I’m sure many of us remember our Mom (or Dad) telling us to stand up straight when we were children. While that continues to be good advice, it is easier said than done. There are numerous forces that are pushing our bodies into a less than ideal posture, such as gravity, lack of good support, inactivity and poor lifting mechanics. For example, gravity tends to pull us forward, and our work is often in front of us, so we tend to lean forward for prolonged periods of time. Not to mention, if we sit without good support our spines tend to go into a rounded, or flexed position. These postural changes are often contributing factors to many of the aches and pains that we will experience at some point in our lives.
In order to better understand this, it helps to look at the human anatomy and its remarkable features. Look at the human skeletal system from a side view (below). You will notice that the spine is not straight. Rather, it curves inward at the neck (the first 7 vertebrae are the cervical spine), outward at the mid to upper back (the next 12 vertebrae are the thoracic spine), and back inward at the lower back (last 5 vertebrae are the lumbar spine). The spine is not straight when looking from the side, as these curves are better able to absorb shock than a straight spine would.

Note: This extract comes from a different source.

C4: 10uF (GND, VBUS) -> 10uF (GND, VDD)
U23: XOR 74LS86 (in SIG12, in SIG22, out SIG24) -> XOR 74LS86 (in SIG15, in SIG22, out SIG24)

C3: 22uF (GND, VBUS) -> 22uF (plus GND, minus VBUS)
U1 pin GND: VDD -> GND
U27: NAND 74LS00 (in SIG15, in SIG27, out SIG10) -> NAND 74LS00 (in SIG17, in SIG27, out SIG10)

Again, looking at the body from the side, with ideal posture, if you were to draw a vertical line beginning at the top, the line would go through the ear and all of the joints would be on that line, including the shoulder, hip, knee, and ankle. This is the position in which our muscles, tendons, ligaments, discs, and joints are under the least amount of stress and can function at optimal efficiency. However, due to the forces mentioned earlier, our head and shoulders tend to be forward of that line to varying degrees. When this happens, our back and neck muscles have to work much harder to keep us upright.

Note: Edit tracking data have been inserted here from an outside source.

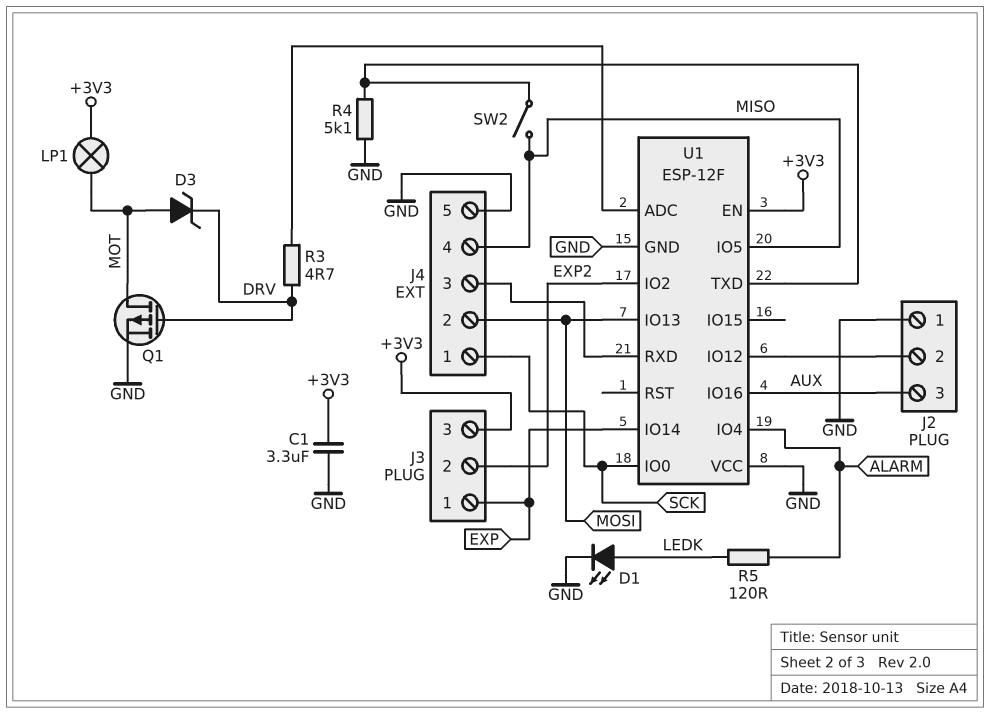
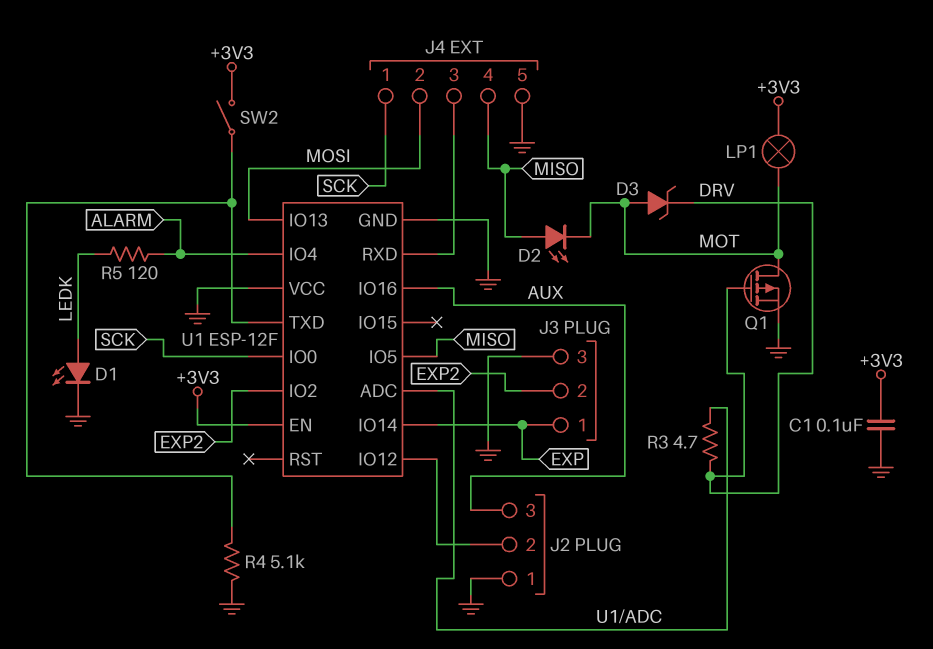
C1: 3.3uF (+3V3, GND) -> 100nF (+3V3, GND)
D2: none -> LED (A MISO, K MOT)
J3 pin 3: +3V3 -> GND
SW2: switch (MISO, U1/TXD) -> switch (+3V3, U1/TXD)

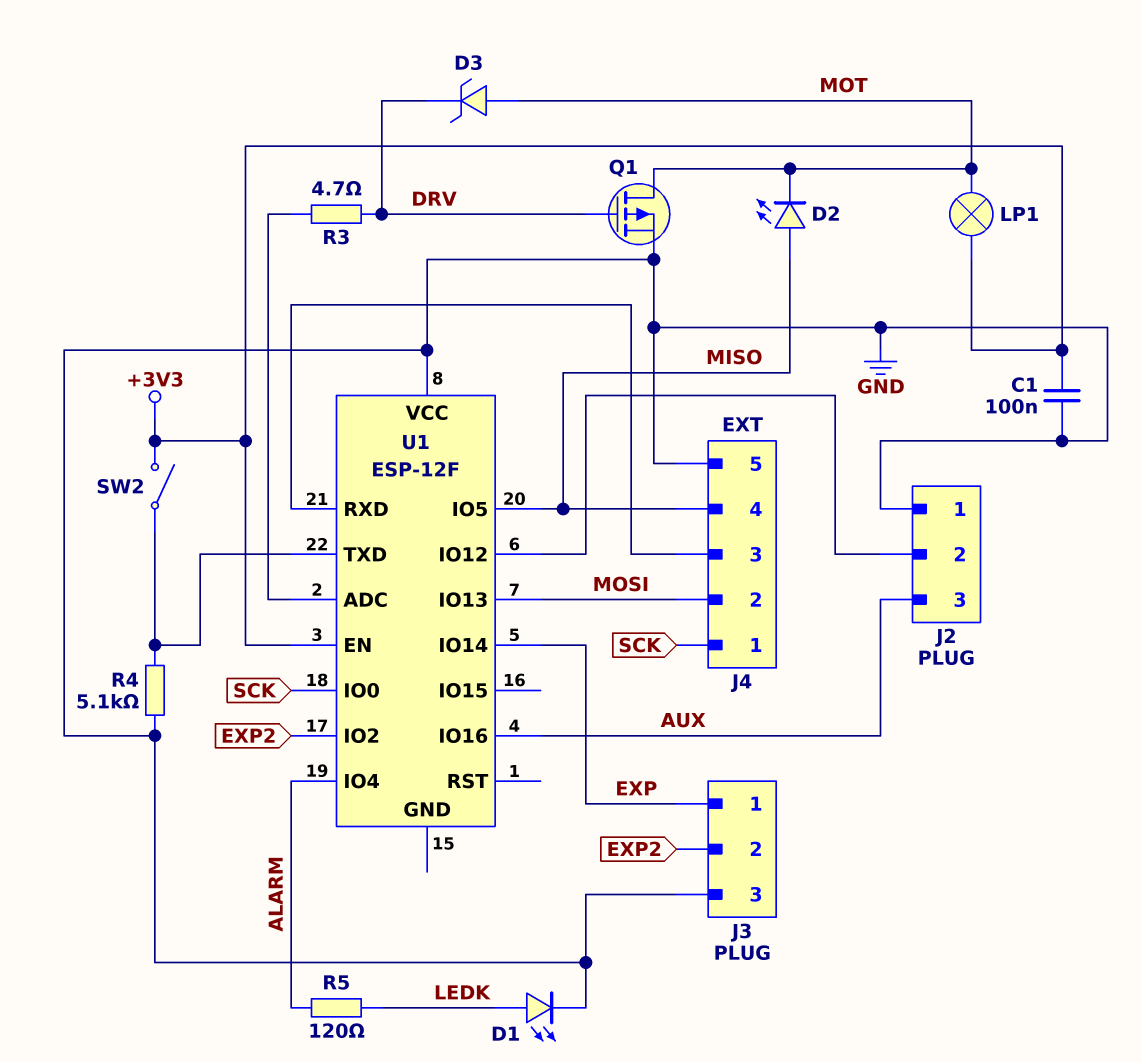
U1 pin GND: GND -> none

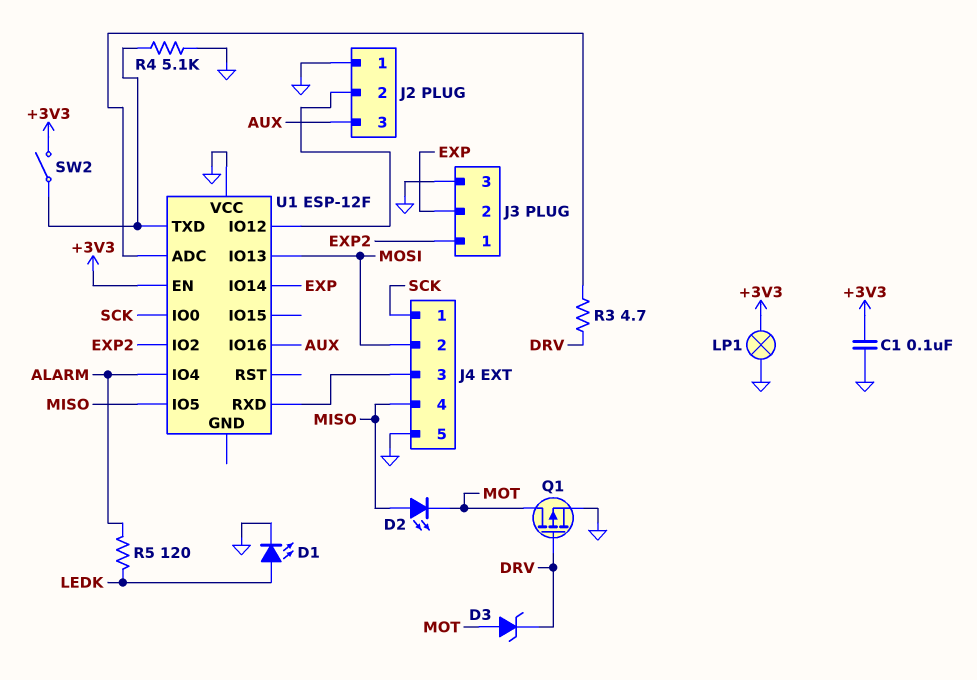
J3 pin 1: EXP -> EXP2
J3 pin 2: EXP2 -> EXP
LP1: lamp (+3V3, MOT) -> lamp (+3V3, GND)

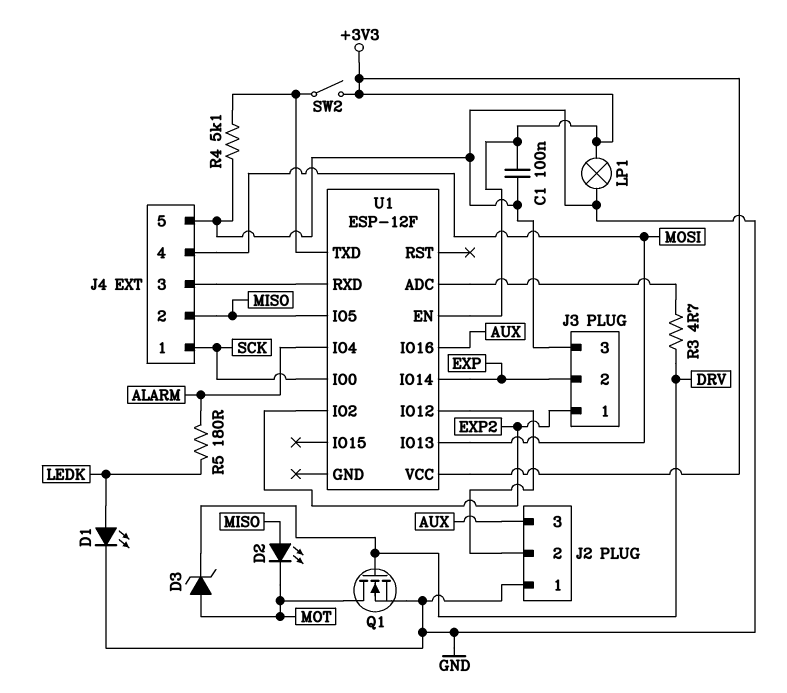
J4 pin 2: MOSI -> MISO
J4 pin 4: MISO -> MOSI
Q1: PMOS (G DRV, D MOT, S GND) -> NMOS (G DRV, D MOT, S GND)
R5: 120 (ALARM, LEDK) -> 180 (ALARM, LEDK)
U1 pin VCC: GND -> +3V3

To demonstrate this, get something that weighs 8-10 pounds (the average weight of a human head) and hold it close to your body, then slowly extend your arms out in front of you and sense how much harder your arms have to work to hold that weight the farther out you go. Likewise, the back and neck muscles have to work much harder when our head and shoulders are forward of the ideal posture line, and it is this prolonged/ chronic extra work load that can contribute to a variety of problems.

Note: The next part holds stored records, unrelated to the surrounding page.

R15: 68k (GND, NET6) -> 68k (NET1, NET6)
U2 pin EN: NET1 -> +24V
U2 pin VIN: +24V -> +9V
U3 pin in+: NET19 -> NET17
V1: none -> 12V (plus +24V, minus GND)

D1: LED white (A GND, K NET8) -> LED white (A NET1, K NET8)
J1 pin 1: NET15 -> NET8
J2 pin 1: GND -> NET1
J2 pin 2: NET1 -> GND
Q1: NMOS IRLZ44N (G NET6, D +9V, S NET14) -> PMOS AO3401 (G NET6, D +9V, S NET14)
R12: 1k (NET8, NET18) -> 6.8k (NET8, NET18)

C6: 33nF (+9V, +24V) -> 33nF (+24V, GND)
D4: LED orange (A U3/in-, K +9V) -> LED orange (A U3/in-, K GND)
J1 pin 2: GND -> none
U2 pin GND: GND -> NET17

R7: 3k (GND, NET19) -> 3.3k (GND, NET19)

These problems can range from simpler issues such as muscle tightness/trigger points to more serious degenerative changes in the spine and discs, sometimes involving nerve damage. There was even a recent study that demonstrated evidence on x-rays that young people were developing “horn-like spikes” (essentially bone spurs) on the backs of their heads. The conclusion was that these were forming due to “shifting body posture brought about by the use of modern technology.” One name given to this is “text neck.” Over time, our muscles will begin to think they are doing things the way that they should just because they have been doing it that way for so long (muscle memory).
The good news is that there is better advice than simply saying “stand up straight.” Our Physical Therapists have a variety of tools to help retrain muscles to go back to doing things the way they were designed to do them. After doing an individual assessment, we can determine which muscles are tight and which are weak in order to develop an individualized exercise program to address those changes. In addition, we also typically will perform a variety of hands on, manual techniques (stretching, mobilizations, soft tissue work, etc.) to decrease tightness/improve mobility. Our goal is to give each individual that we see the tools necessary to manage things on their own over their lifetime. There are certainly things that are beyond our control, but if you control what you can, chances are you will be able to minimize future problems.